For more than a decade, optimistic headlines have promised that new forms of contraception for men—besides condoms or vasectomies—were “in [the] works” or getting “closer” or “almost here.” But they’ve never quite gotten here.

By now, the pattern is familiar: A male birth control article goes viral, we all get excited, and then we forget about it within a few days only to get fired up again when the next study comes out. The internet has a frustratingly short memory. But for those of us reporting on male contraception, it’s getting harder to feign amnesia. As a sarcastic Rewire headline recently put it: “Male Birth Control Pill Is Still ‘Right Around the Corner,’ Like It Has Been for Years.”

The more time goes on, the more potential male birth control options pile up. In the 2000s, we heard about progestin injections and testosterone implants that could stop sperm production. We read reports about protein-blocking compounds that could render sperm physically incapable of fertilizing an egg. All of that research is ongoing, but contraceptive drugs that suppress or impair sperm are still years away from being ready for humans.

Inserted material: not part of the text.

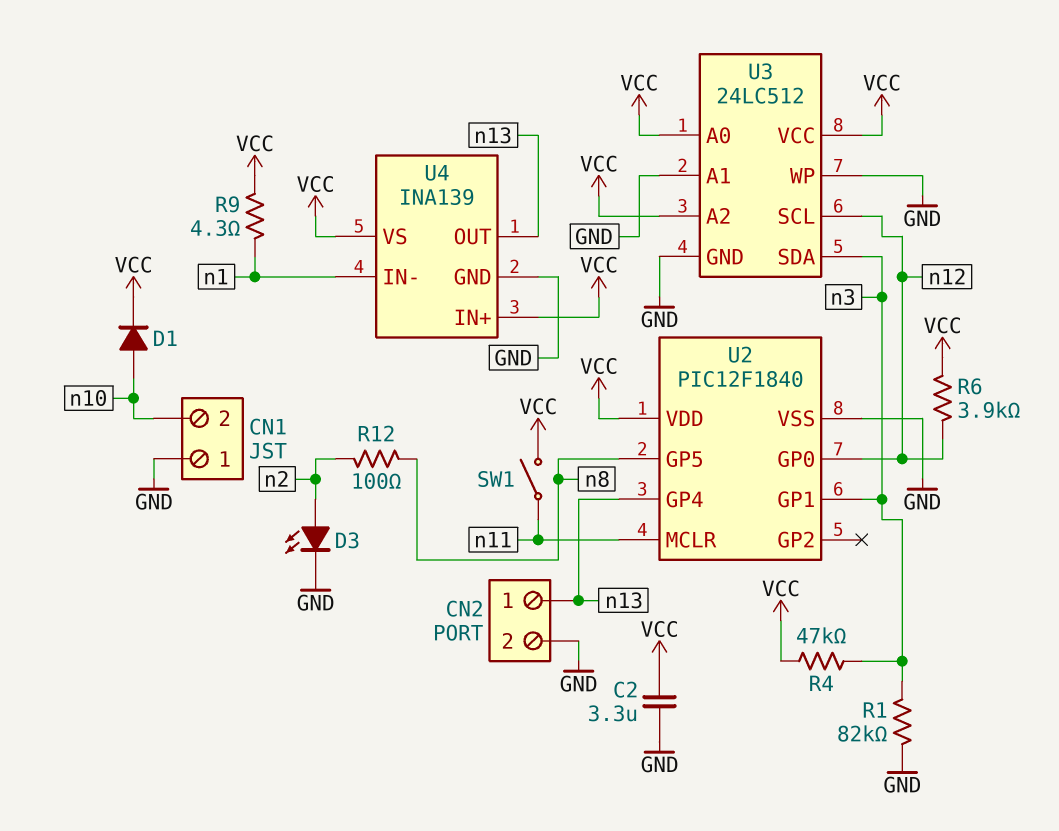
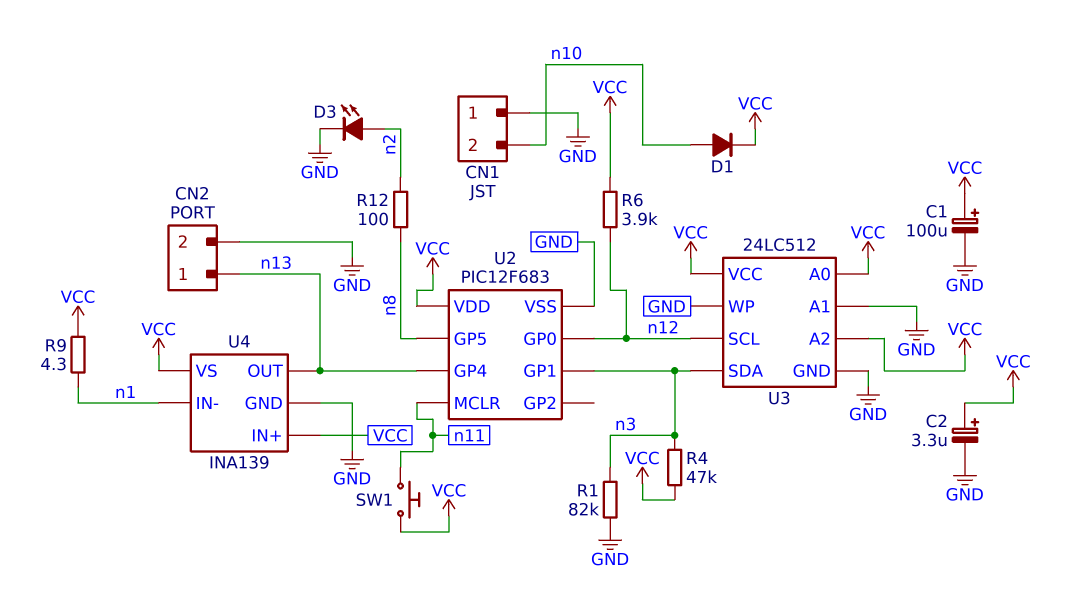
C1: none -> 100uF (plus VCC, minus GND)
C2: 3.3uF (GND, VCC) -> 3.3uF (plus VCC, minus GND)
SW1: switch (VCC, n11) -> button (VCC, n11)
U2: PIC12F1840 -> PIC12F683

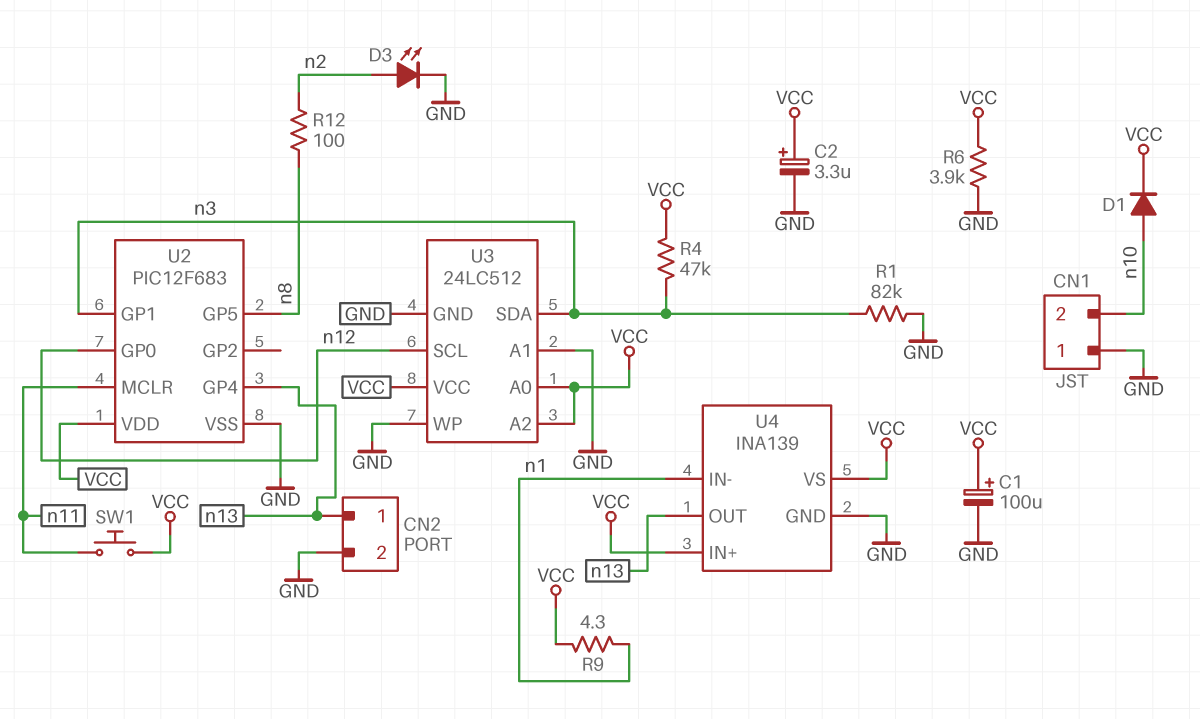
R6: 3.9k (VCC, n12) -> 3.9k (GND, VCC)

In the last few years, our attention has shifted to non-hormonal options like Vasalgel and Echo-V, polymer gels that are injected into the vas deferens where they can physically block sperm from reaching the urethra. But neither gel has entered U.S. clinical trials. In 2014, the nonprofit behind Vasalgel was hoping to get to market by 2017 at the earliest; now, they’re aiming for early 2018. Echo-V manufacturer Contraline is eyeing 2020.

So despite all the hub-bub around birth control for men, it seems likely that we’ll enter the third decade of the 21st century without any reliable, reversible, long-acting forms of male contraception on the market.

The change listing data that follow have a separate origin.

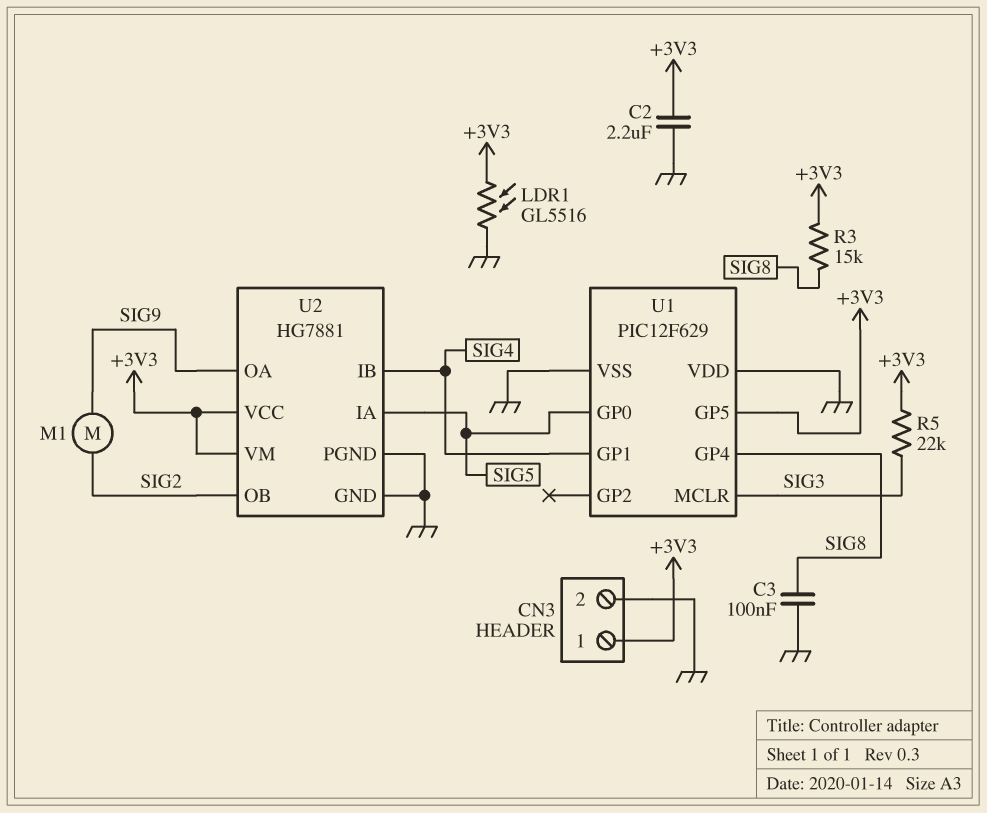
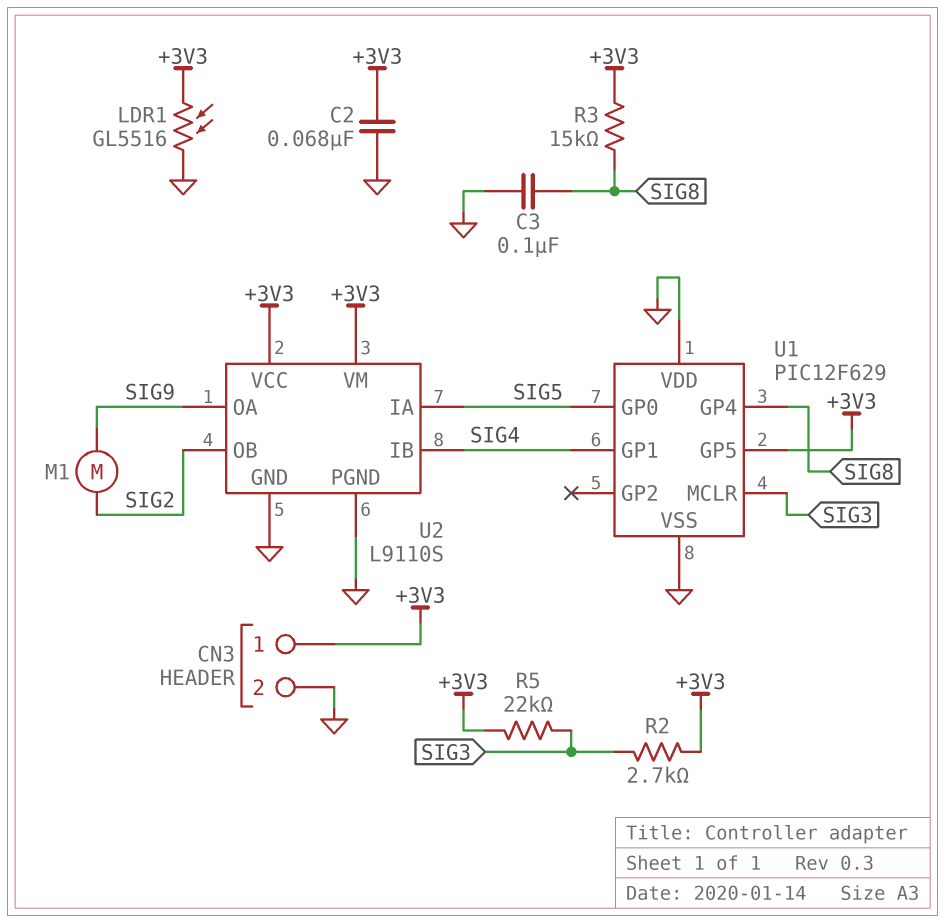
C2: 2.2uF (+3V3, GND) -> 68nF (+3V3, GND)
R2: none -> 2.7k (+3V3, SIG3)
U2: HG7881 -> L9110S

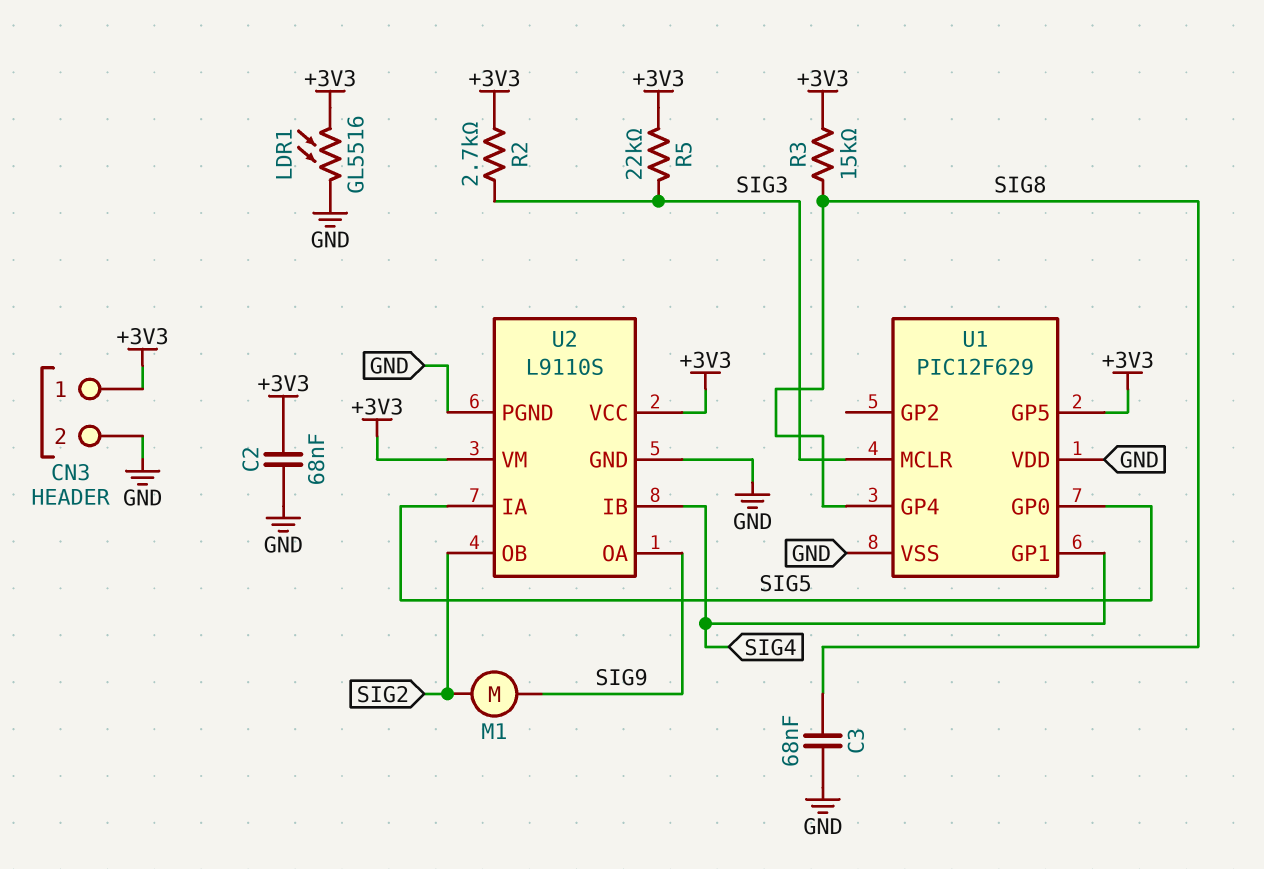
C3: 100nF (GND, SIG8) -> 68nF (GND, SIG8)

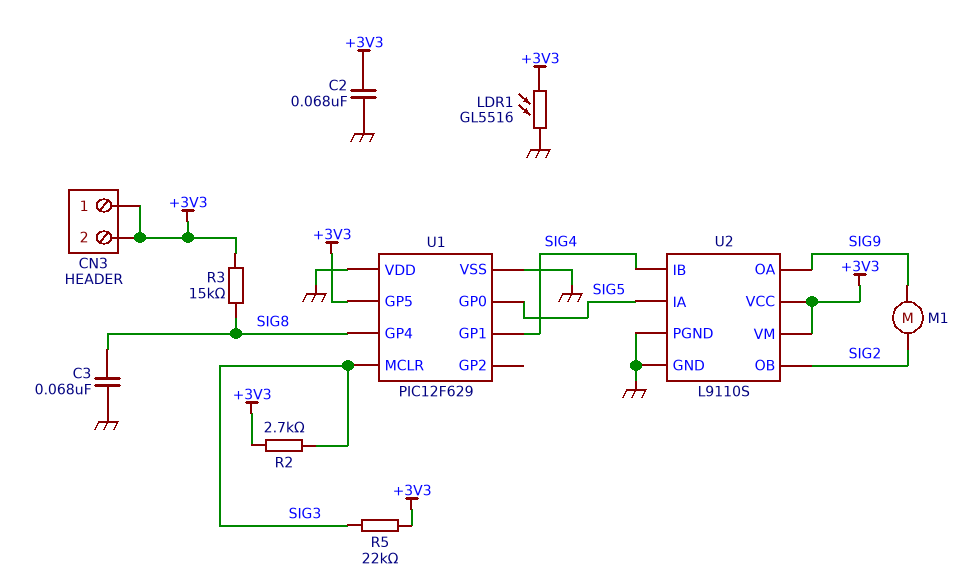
CN3 pin 2: GND -> +3V3

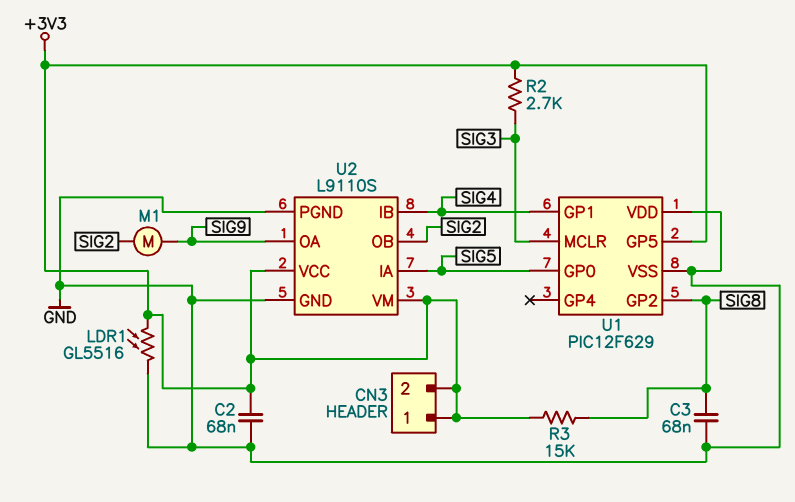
R5: 22k (+3V3, SIG3) -> none
U1 pin GP2: none -> SIG8
U1 pin GP4: SIG8 -> none

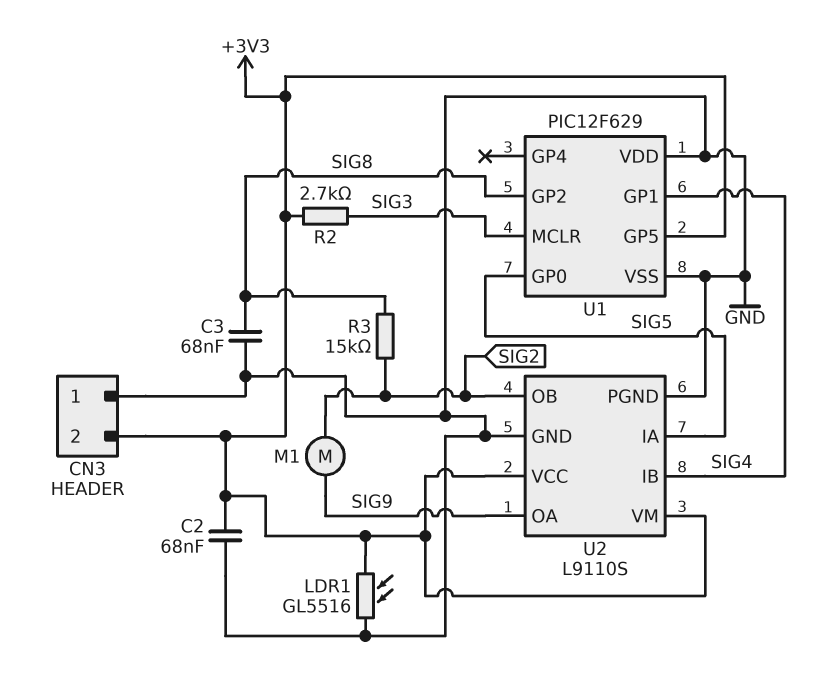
CN3 pin 1: +3V3 -> GND
R3: 15k (+3V3, SIG8) -> 15k (SIG2, SIG8)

Meanwhile, women have a list of birth control options as long as a New Jersey diner menu that includes implants, injections, patches, sponges, intrauterine devices (IUDs), cervical caps, and, of course, “the pill.” But ordering off that menu can be a challenge—and if President-elect Trump repeals or alters the Affordable Care Act, some women could face more hurdles in the years to come. Already, thanks to the potential side effects of hormonal contraception, women have to weigh the risks of unintended pregnancy against a wide range of possible mental and physical ailments including but not limited to weight gain, mood changes, decreased libido, nausea, and acne.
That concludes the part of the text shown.